The stuffed shells are perfect for a family dinner, and the corn adds a touch of sweetness to balance the savory sauce.

Corn and Shrimp Scampi Pasta

A vibrant, light take on the classic shrimp scampi, this pasta uses sweet corn to complement the garlic butter sauce, creating a fresh, delicious meal that’s perfect for summer.

The sweetness of the corn enhances the savory shrimp, making this dish flavorful and satisfying.

Ingredients:

  • 12 oz linguine pasta
  • 1 lb shrimp, peeled and deveined
  • 2 cups fresh corn kernels (from 3 ears)
  • 4 tbsp butter
  • 3 garlic cloves, minced
  • 1/2 cup dry white wine
  • Juice and zest of 1 lemon
  • 1/4 cup fresh parsley, chopped
  • Salt and black pepper to taste

Instructions:

  1. Cook linguine in salted water until al dente, reserving 1/4 cup pasta water. Drain and set aside.
  2. In a large skillet, melt butter over medium heat. Add garlic and cook until fragrant, about 1 minute.
  3. Add shrimp to the skillet and cook for 2–3 minutes on each side until pink and opaque. Remove shrimp from the skillet and set aside.
  4. Add corn to the skillet and sauté for 3–4 minutes until lightly browned.
  5. Pour in white wine, lemon juice, and zest, bringing the sauce to a simmer for 2 minutes.
  6. Add cooked pasta to the skillet, tossing to coat with the sauce.
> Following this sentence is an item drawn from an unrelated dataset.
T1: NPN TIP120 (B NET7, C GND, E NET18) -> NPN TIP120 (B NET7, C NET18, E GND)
Add shrimp back to the pan, tossing gently to combine.
  7. Season with salt and pepper, and garnish with fresh parsley before serving.

This Corn and Shrimp Scampi Pasta is bursting with fresh flavors, from the buttery shrimp to the sweet corn, all enhanced by a zesty lemon garlic sauce.
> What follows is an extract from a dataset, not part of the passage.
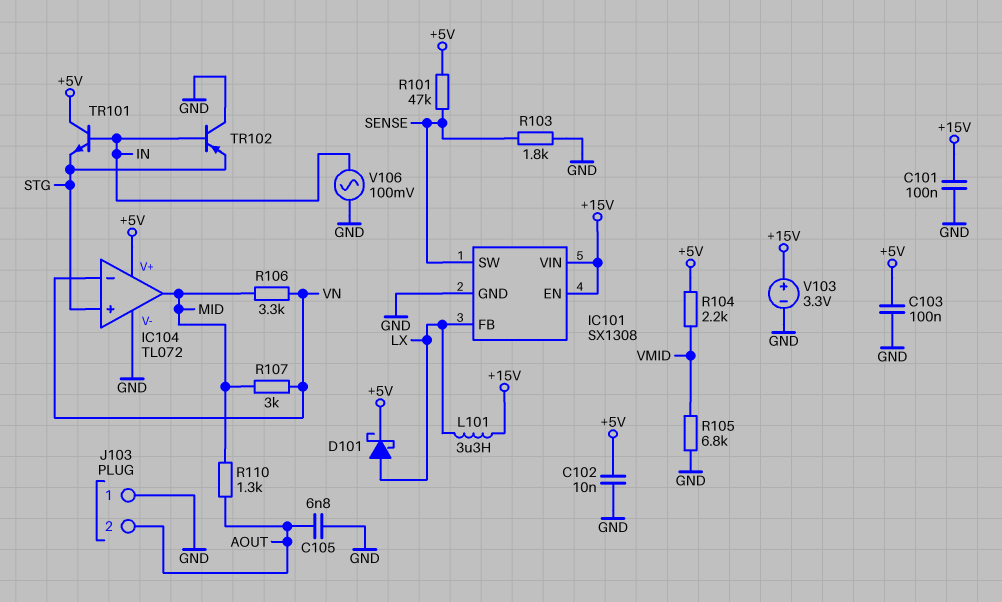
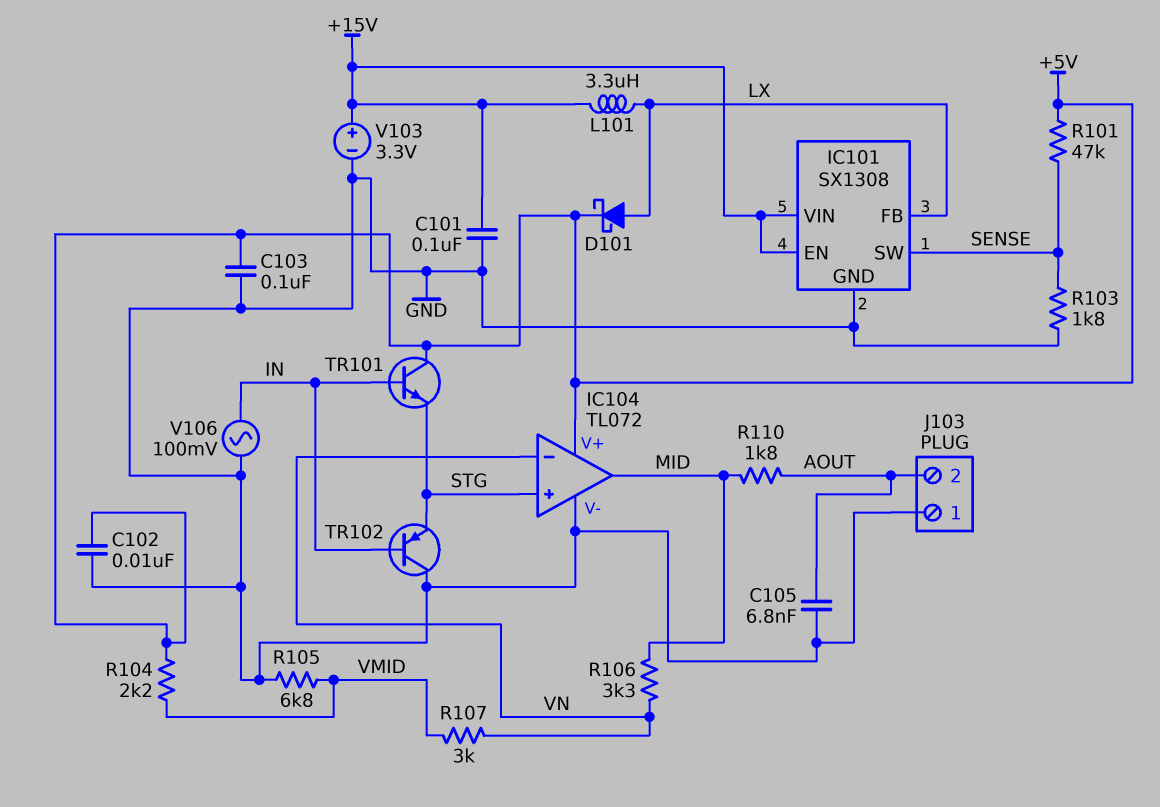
R107: 3k (MID, VN) -> 3k (VMID, VN)
R110: 1.3k (AOUT, MID) -> 1.8k (AOUT, MID)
It’s the perfect summer pasta dish to enjoy on a warm evening with friends or family.

Corn and Sun-Dried Tomato Orzo Salad

This refreshing orzo salad is packed with sweet corn, tangy sun-dried tomatoes, and fresh herbs, all tossed in a light lemon dressing.

It’s an easy-to-make, make-ahead dish that’s perfect for summer gatherings, picnics, or as a side to grilled meats.

Ingredients:

  • 12 oz orzo pasta
  • 2 cups fresh corn kernels (from 3 ears)
  • 1/2 cup sun-dried tomatoes, chopped
  • 1/4 cup red onion, finely diced
  • 1/4 cup fresh basil, chopped
  • 2 tbsp olive oil
  • Juice and zest of 1 lemon
  • 1/4 cup feta cheese, crumbled
  • Salt and black pepper to taste

Instructions:

  1. Cook orzo in salted water until al dente. Drain and set aside to cool.
  2. In a large bowl, combine the cooked orzo, corn, sun-dried tomatoes, red onion, and basil.
  3. Drizzle with olive oil and lemon juice, then toss gently to combine.
  4. Add lemon zest and crumbled feta, and season with salt and pepper.
  5. Chill the salad in the fridge for at least 30 minutes before serving to allow the flavors to meld.

This Corn and Sun-Dried Tomato Orzo Salad is a colorful and flavorful dish that’s as light as it is filling.

The sweetness of the corn complements the tangy sun-dried tomatoes, while the feta adds a creamy, salty finish. It’s the perfect dish for a summer picnic or potluck.